Bürgermeister Stephan Reinders (l.) und Feuerwehrleiter Klaus Elsmann präsentieren einen der neu montierten Rauchmelder im Mannschaftsraum eines Einsatzfahrzeugs. Das System soll Entstehungsbrände frühzeitig melden und so die Sicherheit von Fahrzeugen und Gerätehäusern erhöhen. (Bild: Freiwillige Feuerwehr Bedburg-Hau)
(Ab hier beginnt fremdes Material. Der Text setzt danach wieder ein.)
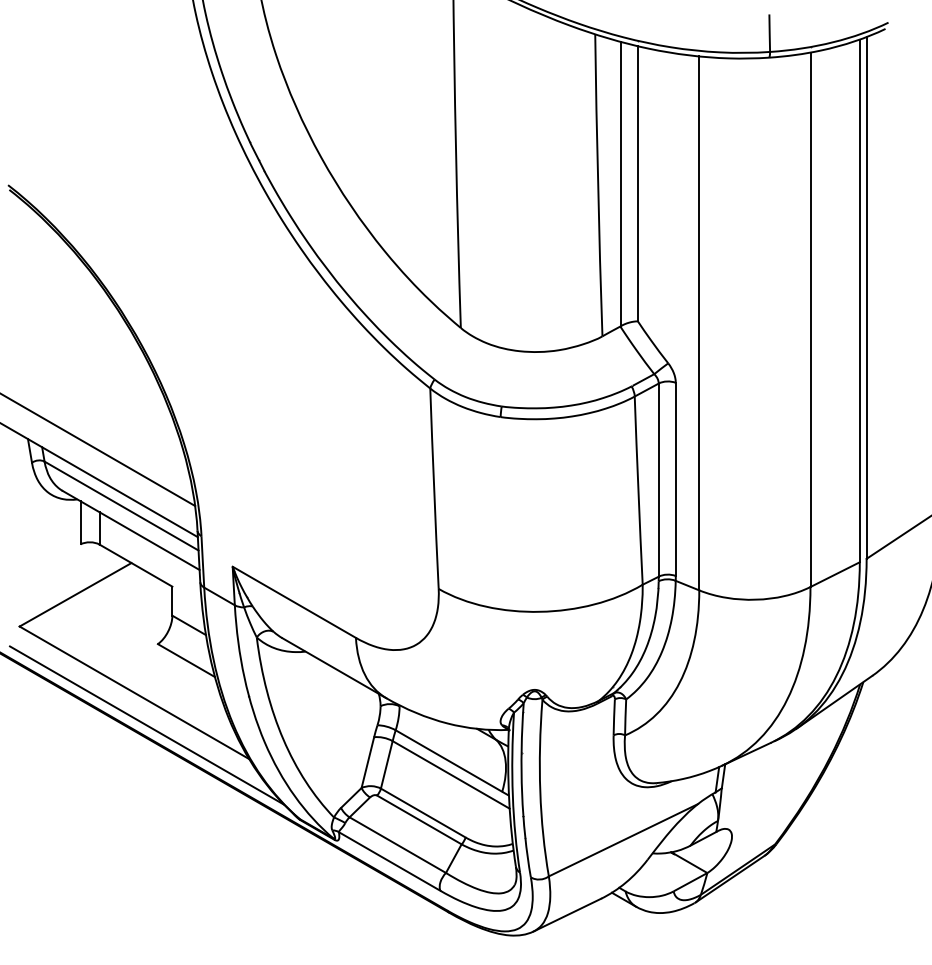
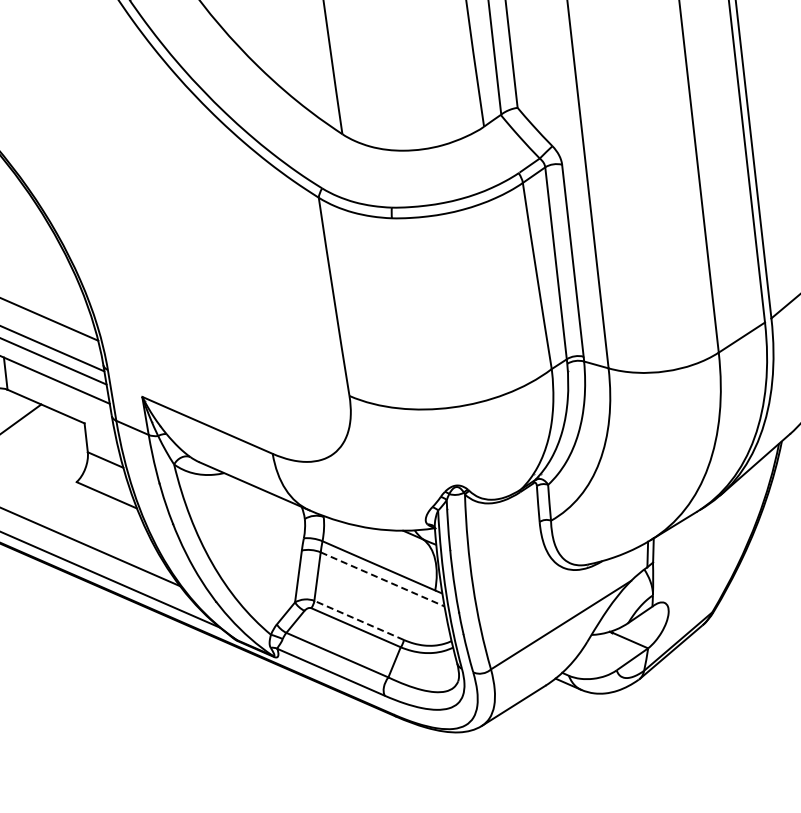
line: (451, 774) -> (382, 578), solid -> dashed
line: (423, 813) -> (359, 620), solid -> dashed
Brände in Feuerwehrgerätehäusern traten in den vergangenen Jahren bundesweit wiederholt auf (vgl. Beispiele am Ende des Beitrags) – häufig durch technische Defekte, Ladegeräte, Ladeerhaltung oder Akkus. Um dem gegenzusteuern, hat die Gemeinde Bedburg-Hau alle sieben Standorte der Freiwilligen Feuerwehr und 20 Einsatzfahrzeuge mit einem Rauchwarnsystem nachrüsten lassen. Insgesamt kamen 48 Rauchmelder zum Einsatz. Bei einem Alarm werden die Feuerwehrangehörigen automatisch benachrichtigt, damit sie frühzeitig eingreifen und Entstehungsbrände bekämpfen können.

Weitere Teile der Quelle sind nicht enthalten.